Pela desescolarização da leitura e leiturização da sociedade: a relação entre leitura e aspectos políticos, culturais e econômicos
[...] a noção de poder está ligada à própria natureza da comunicação escrita na sua exigência de distanciamento e de teorização: o poder sobre si mesmo; o poder de se conhecer, de se compreender e de situar-se; o poder sobre sua maneira de aprender, sobre a gestão de seu tempo e de seu espaço; o poder de participar da vida, das decisões, dos projetos de diferentes grupos; o poder sobre o ambienta físico e social para compreende-lo, transformando-o e agindo sobre ele através de produções. (FOUCAMBERT, 1994, p. 34)
Considerando esse valor atribuído à leitura, o autor destaca que essa emergência social (a de letramento), antes atribuída apenas à escola, deve, na verdade ser de toda a sociedade.
Citando Lerner (2002, p. 17), por exemplo, defende-se que, para formar praticantes da cultura escrita, é necessário reconceitualizar o objeto de ensino, considerando-o como referência fundamental para práticas sociais (de leitura e escrita), o que significa, ao mesmo tempo, pôr em cena uma versão escolar dessas práticas e manter certa fidelidade à versão social (não-escolar) da prática, de modo que a escola funcione como uma microcomunidade de leitores e escritores. Essa reconceitualização implicaria, ao fim, uma revisão sobre os textos que devem circular na escola e até o que significa leitura.
Se é por meio da leitura que temos acesso à maior parte dos conhecimentos acumulados pela humanidade, garantir o acesso à leitura passa a ser, portanto, uma tarefa de responsabilidade da sociedade como um todo. Daí a afirmação de que é preciso desescolarizar a leitura e a leiturizar a sociedade:
a) Desescolarizar a leitura: porque, sendo escola e sociedade indissoluvelmente vinculadas para a formação de cidadãos, é na sociedade, para além dos muros da escola, que está o cerne do que se deve ensinar na escola, embora também seja de responsabilidade da sociedade os temas educativos, o que significa que a sociedade não pode delegar à escola a função de responder a todas as demandas sociais. Foucambert, nesse sentido, considerando que a leitura não é um processo que se conclui na escola e que é necessário o ensino de estratégias de leitura para serem utilizadas como ferramentas no exercício de cidadania, destaca que
“[a]prende-se a ler em qualquer idade e continua-se sempre aprendendo. A escola é um momento da formação do leitor. Mas se essa formação for abandonada mais tarde, ou seja, se as instâncias educativas não se dedicarem sempre a ela, teremos pessoas que, por motivos sociais e culturais, continuarão sendo leitores e progredirão em suas leituras, e outras que retrocederão e abandonarão qualquer processo de leitura”. (FOUCAMBERT, 1994, p.17)

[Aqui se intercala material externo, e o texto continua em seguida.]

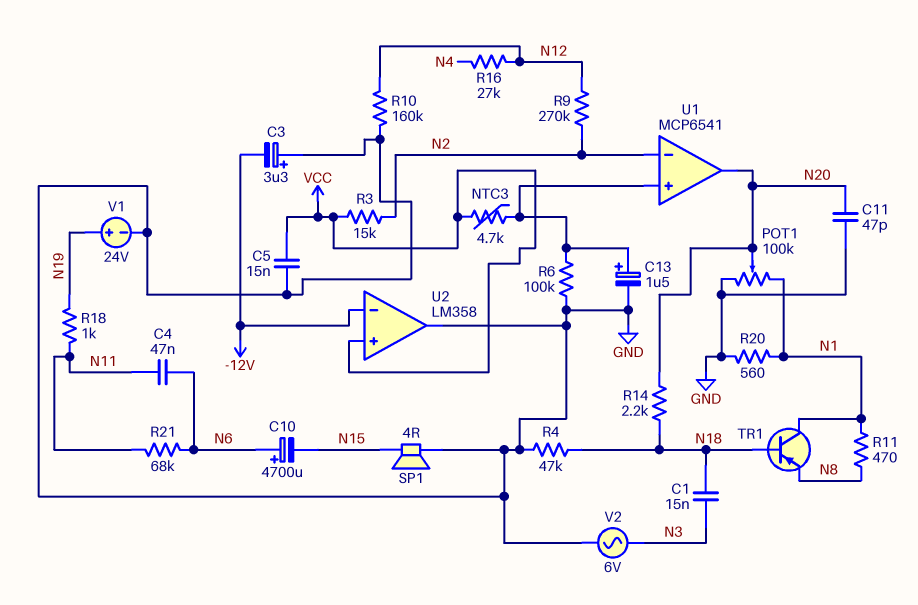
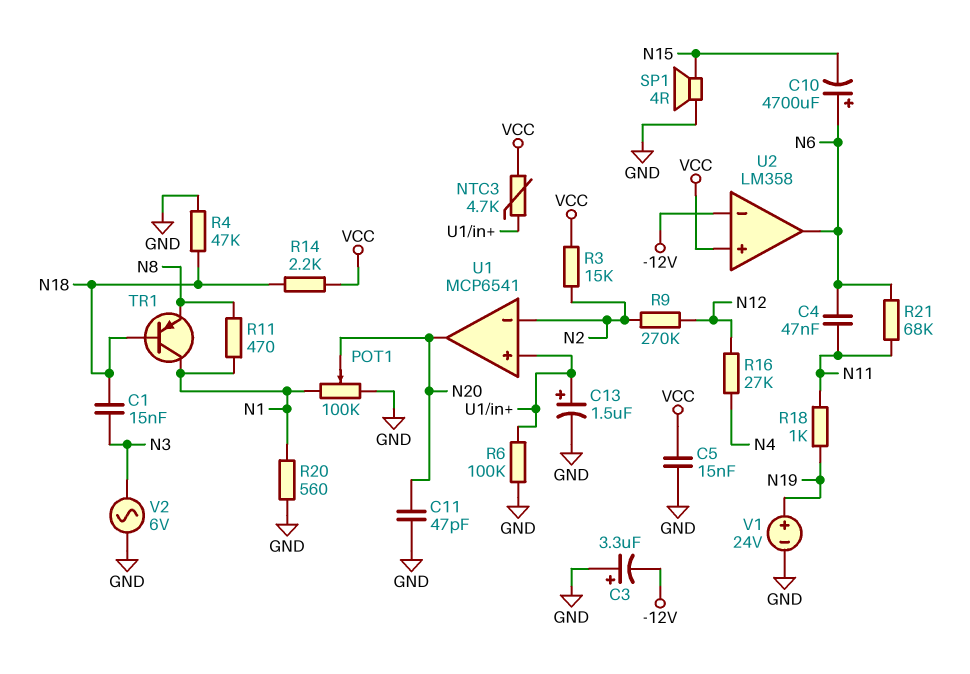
R10: 160k (GND, N12) -> none
R14: 2.2k (N18, N20) -> 2.2k (N18, VCC)
U2 pin out: GND -> N6

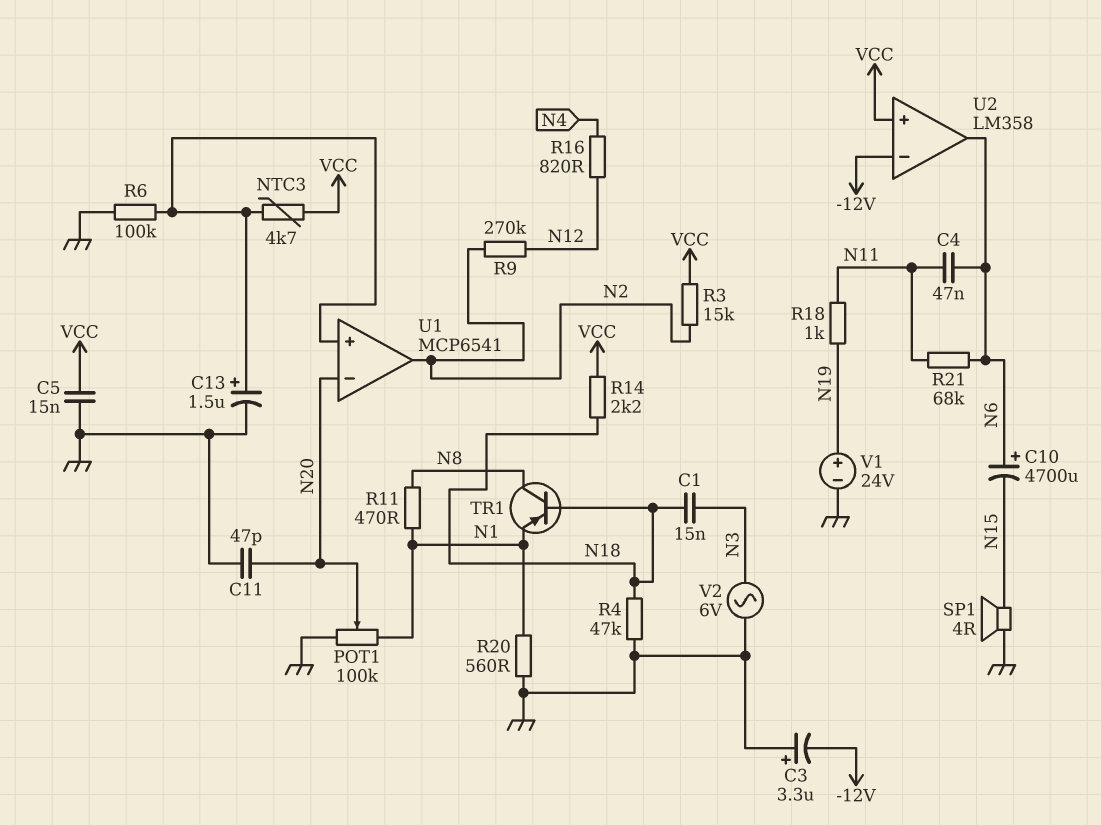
R16: 27k (N4, N12) -> 820 (N4, N12)
TR1: PNP (B N18, C N1, E N8) -> PNP (B N18, C N8, E N1)
U1 pin in-: N2 -> N20
U1 pin out: N20 -> N2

b) Leiturizar a sociedade: porque, tendo em vista que muito fatores entram em jogo quando se discute leitura – a despeito de
“as querelas escolares fomentadas por políticas públicas [girarem] essencialmente em torno dos métodos sem considerar as questões sociais, políticas, econômicas, culturais das quais originam o leitor[/sujeito social] [...], [o] aprendizado de leitura depende também da organização geral da escola e do seu entorno, da política coerente que a equipe pedagógica decide adotar para o ensino em seu conjunto; das articulações possíveis com parceiros; da consideração de público-alvo não apenas o corpo discente, mas também os que estão à margem do sistema educativo institucionalizado, enfim, das comunidades carentes de oportunidades de participação social” (FIRMINO, 2006, p. 5). O problema(novo) para isso, conforme afirma Foucambert, “é inventar as condições e abordagens de uma política de ‘leiturização’ que responda às necessidades individuais e sociais de nosso tempo, da mesma maneira que a política de alfabetização satisfez as exigências dos últimos cem anos” (p. 33).
Considerando esta perspectiva, a leiturização se configura como reinvenção de uma forma de se relacionar com o mundo: um mundo sem fronteiras, cujos sujeitos, cidadãos, de fato, são protagonistas de sua própria história. E os múltiplos espaços de aula, para além da escola, mais do que um lugar de circulação de conhecimentos, transforma-se num espaço de aprendizagem real do humano, de descoberta.
Referências:
FOUCAMBERT, J. A leitura em questão. Porto Alegre: Artes Médicas, 1994.
FIRMINO, Célia. A leitura em questão: Foucambert pela leiturização social. Interatividade. Andradina (SP), v.1, n. 2, 2006. Disponível em: <http://www.firb.br/interatividade/edicao2/_private2/firmino.htm>.
LERNER, Délia. Ler e escrever na escola: o real, o possível e o necessário. Porto Alegre: Artmed. 2002, 120 p.